Secret program gave CIA ‘unfiltered access’ to German communications
September 8, 2015 1 Comment
The United States Central Intelligence Agency had direct and unfiltered access to telecommunications data exchanged between German citizens, according to a new document that has surfaced in the German press. The program, codenamed GLOTAIC, was a collaboration between the CIA and Germany’s Federal Intelligence Service, known as BND. According to German newsmagazine Der Spiegel, which revealed the existence of the program last week, it lasted from 2004 to 2006. During those years, the CIA was given access to telephone and fax data carried by US telecommunications provider MCI Communications, which is owned by Verizon. The US-headquartered company owns a network switching facility in the German city of Hilden, located 10 miles east of Düsseldorf near the country’s border with Holland.

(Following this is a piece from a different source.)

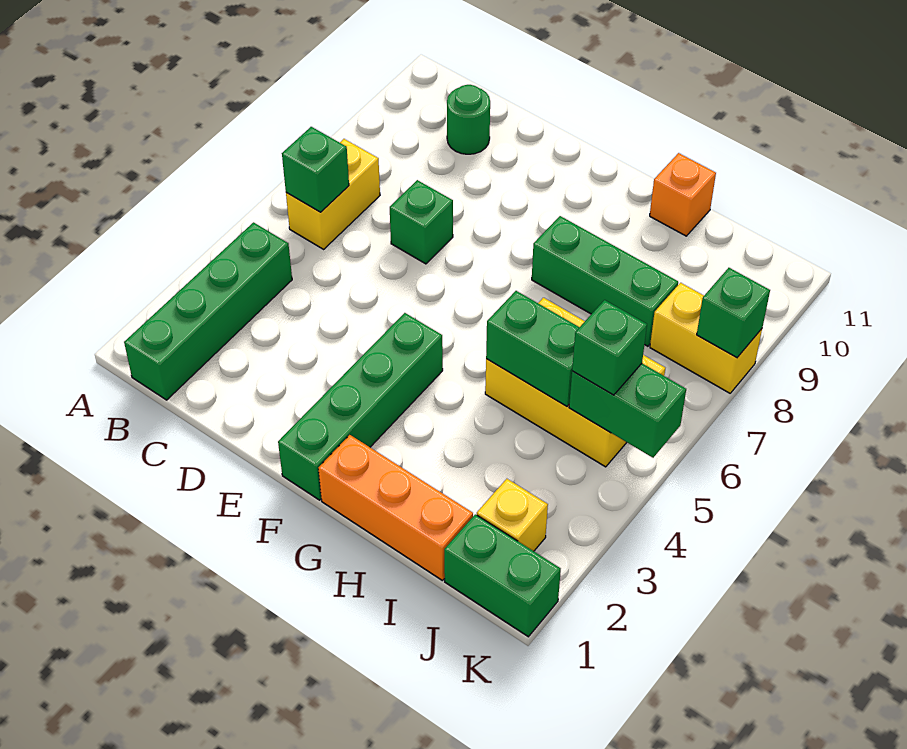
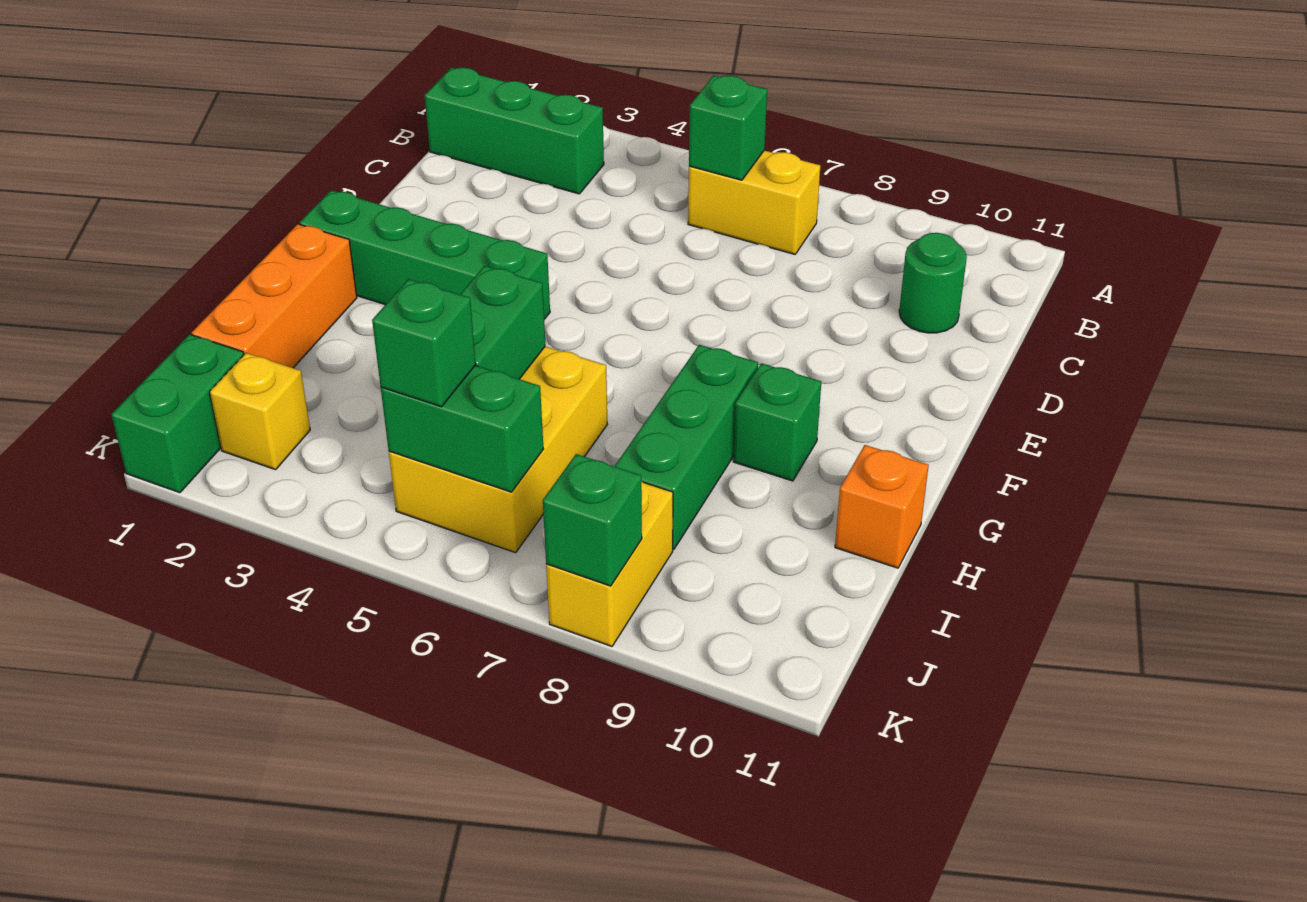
green brick B1:B4 level 1 -> green brick B1:B3 level 1
green brick D7 level 1 -> green brick G9 level 1
green brick J5:K5 level 2 -> green brick J5:J6 level 2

The existence of joint collection programs between the BND and American intelligence agencies has been established in the past, and has prompted the creation of a special investigative committee in the German parliament. The Committee of Inquiry into Intelligence Operations was set up in 2014, after files leaked by American defector Edward Snowden revealed that the US had been spying on the telephone communications of German Chancellor Angela Merkel. But it has also been investigating whether the BND’s collaboration with American intelligence agencies violated the rights of German citizens.
The committee had previously been told that all telecommunications data given to the US by German agencies had previously been vetted by BND officers. But the GLOTAIC documents published by Der Spiegel states that audio recordings of intercepted telephone calls were “directly routed to the US” in the interests of technical efficiency. The parliamentary committee had also been told that the data shared with the CIA concerned non-German citizens using German telecommunications networks. But the documents published last week state that a “technical glitch” in the GLOTAIC system allowed “massive German traffic” to be directly accessed by the CIA without having been first filtered by the BND.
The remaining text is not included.